Curator Julie Romain noticed a link between the the grand tales told in epic paintings that detailed the stories of Hindu deities and modern comics that took the old legends and updated them to appeal to a new generation.

This is one reason the show also includes a series of storytelling paintings, called Paithan, named for the region in central India where they originate. The 19th-century paintings in this small collection were used by traveling storytellers. “This is probably the closest parallel to the comic book, because it’s a sequential narrative,” Ms. Romain says. […]
One could say the history of Indian comics has come full circle since its relatively recent beginning in the 1960s. For apart from a lone strip, “Daabu,” created by Pran Kumar Sharma in the early part of that decade, Indian comics unfolded largely with reprints of “The Phantom” and “Superman.” These were sold to Indian newspapers by Anant Pai, a newspaper executive credited for launching the Indian comic-book industry.
In the summer of 1967, Mr. Pai was watching a television quiz show and became disturbed because none of the contestants knew the name of Rama’s mother, yet they could answer correctly a question about the Greek god Zeus. Add to that the burgeoning popularity of American comics in the subcontinent and Mr. Pai (or “Uncle Pai” as he is best known) decided it was time for India to stake its own claim to the genre.
Later that year he launched his Amar Chitra Katha (Immortal Picture Stories) line with an adventure series about Krishna. Today the company sells about three million comic-book reprints a year in more than 20 languages.
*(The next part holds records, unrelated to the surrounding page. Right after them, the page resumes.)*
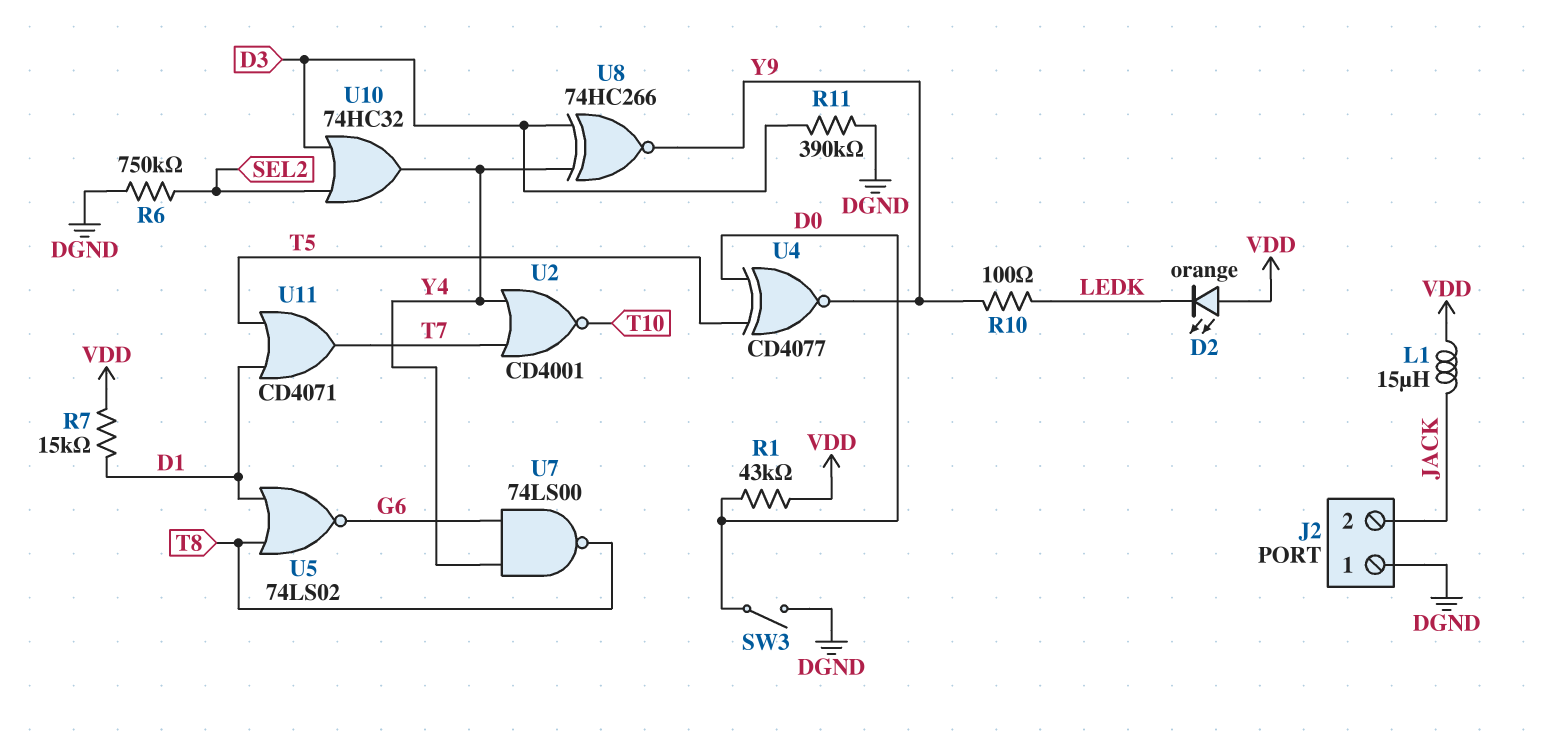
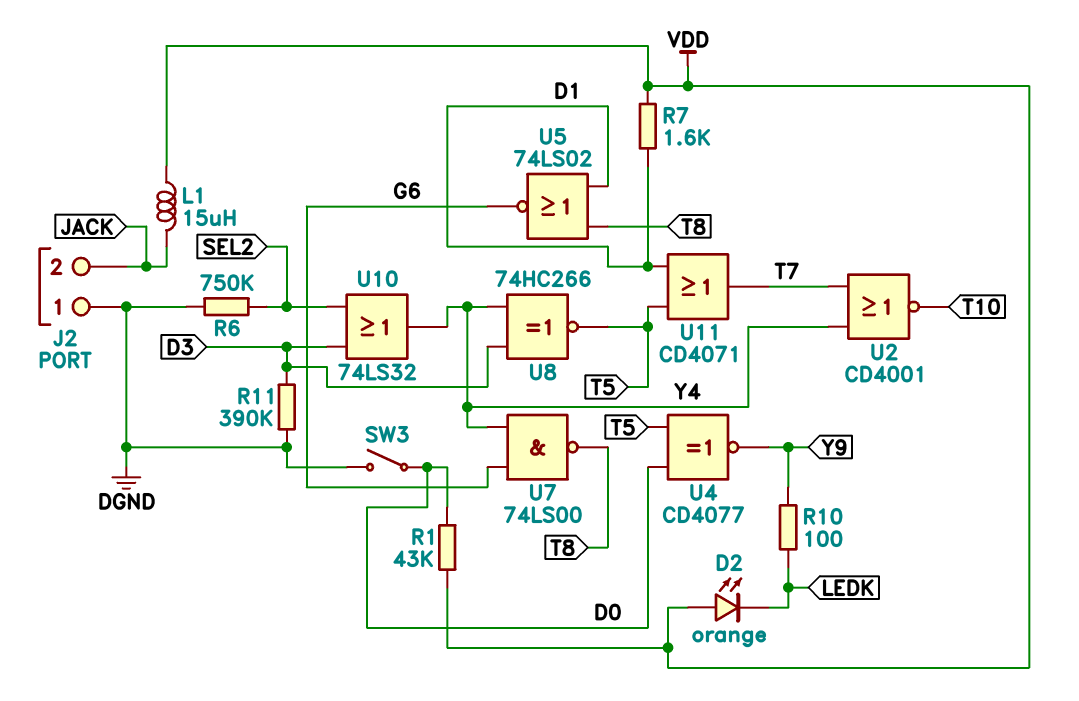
R7: 15k (D1, VDD) -> 1.6k (D1, VDD)
U8: XNOR 74HC266 (in D3, in Y4, out Y9) -> XNOR 74HC266 (in D3, in Y4, out T5)
U10: OR 74HC32 (in D3, in SEL2, out Y4) -> OR 74LS32 (in D3, in SEL2, out Y4)

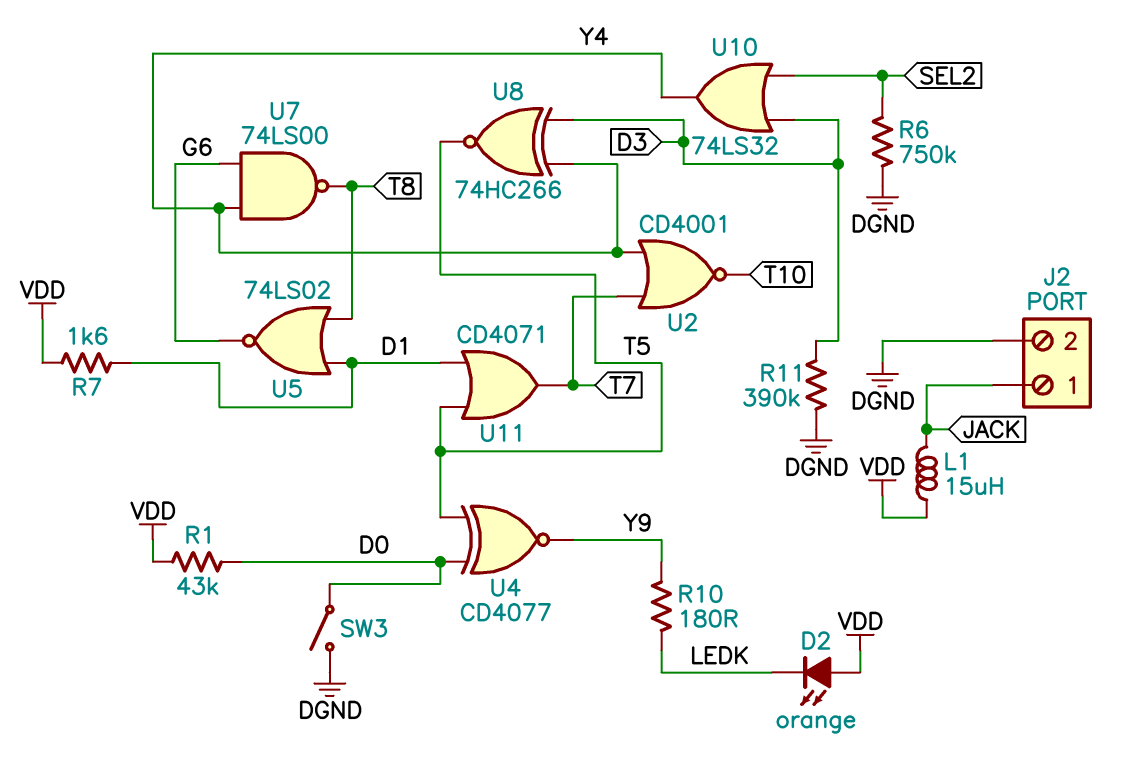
J2 pin 1: DGND -> JACK
J2 pin 2: JACK -> DGND
R10: 100 (LEDK, Y9) -> 180 (LEDK, Y9)

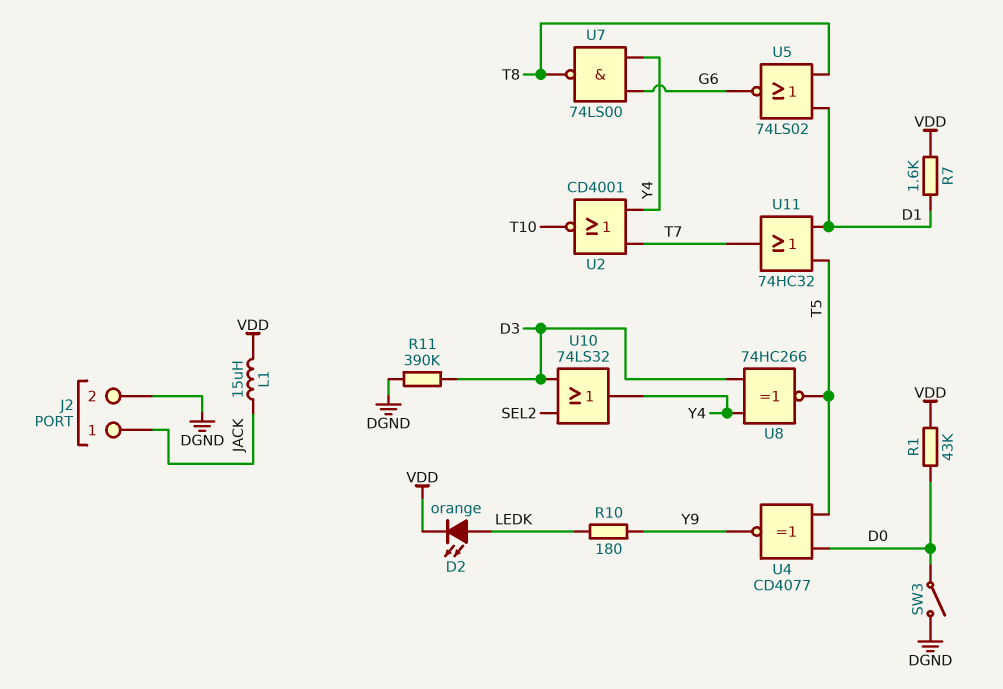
D2: LED orange (A VDD, K LEDK) -> LED orange (A LEDK, K VDD)
R6: 750k (DGND, SEL2) -> none
U11: OR CD4071 (in D1, in T5, out T7) -> OR 74HC32 (in D1, in T5, out T7)

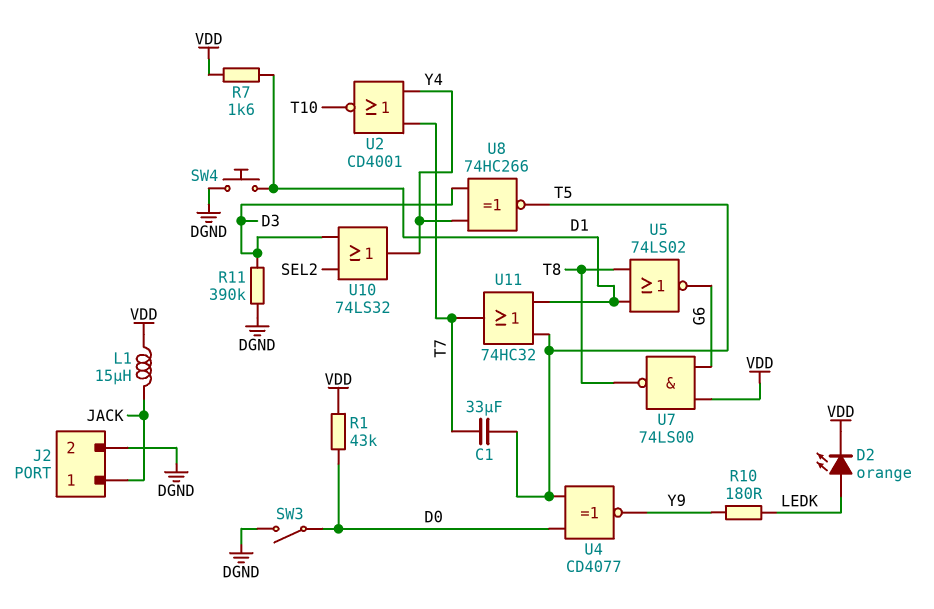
C1: none -> 33uF (T5, T7)
SW4: none -> button (D1, DGND)
U7: NAND 74LS00 (in G6, in Y4, out T8) -> NAND 74LS00 (in G6, in VDD, out T8)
The exhibit also features modern comics with a decidedly desi spin:

Not that all of them ignore their American counterparts. For example, once in the show’s main exhibition space, visitors will instantly recognize the familiar red-and-blue human arachnid portrayed in a 2004 cover from Marvel Comics’ “Spider-Man: India” series.
In fact, Ms. Romain says: “You see more and more a similarity to American comic books and also a retelling of iconic American superheroes. Basically the entire story of Spider-Man and Peter Parker has been lifted and inserted into an Indian context.” So instead of Peter Parker it’s Pavitr Prabhakar. Aunt May becomes Auntie Maya and Mary Jane Watson is Meera Jain.

The exhibit is showing at the LA County Museum of Art, through February 7th.

Hindu Gods’ Avatars On the Page [WSJ]
Heroes and Villains: The Battle for Good in India’s Comics [LACMA]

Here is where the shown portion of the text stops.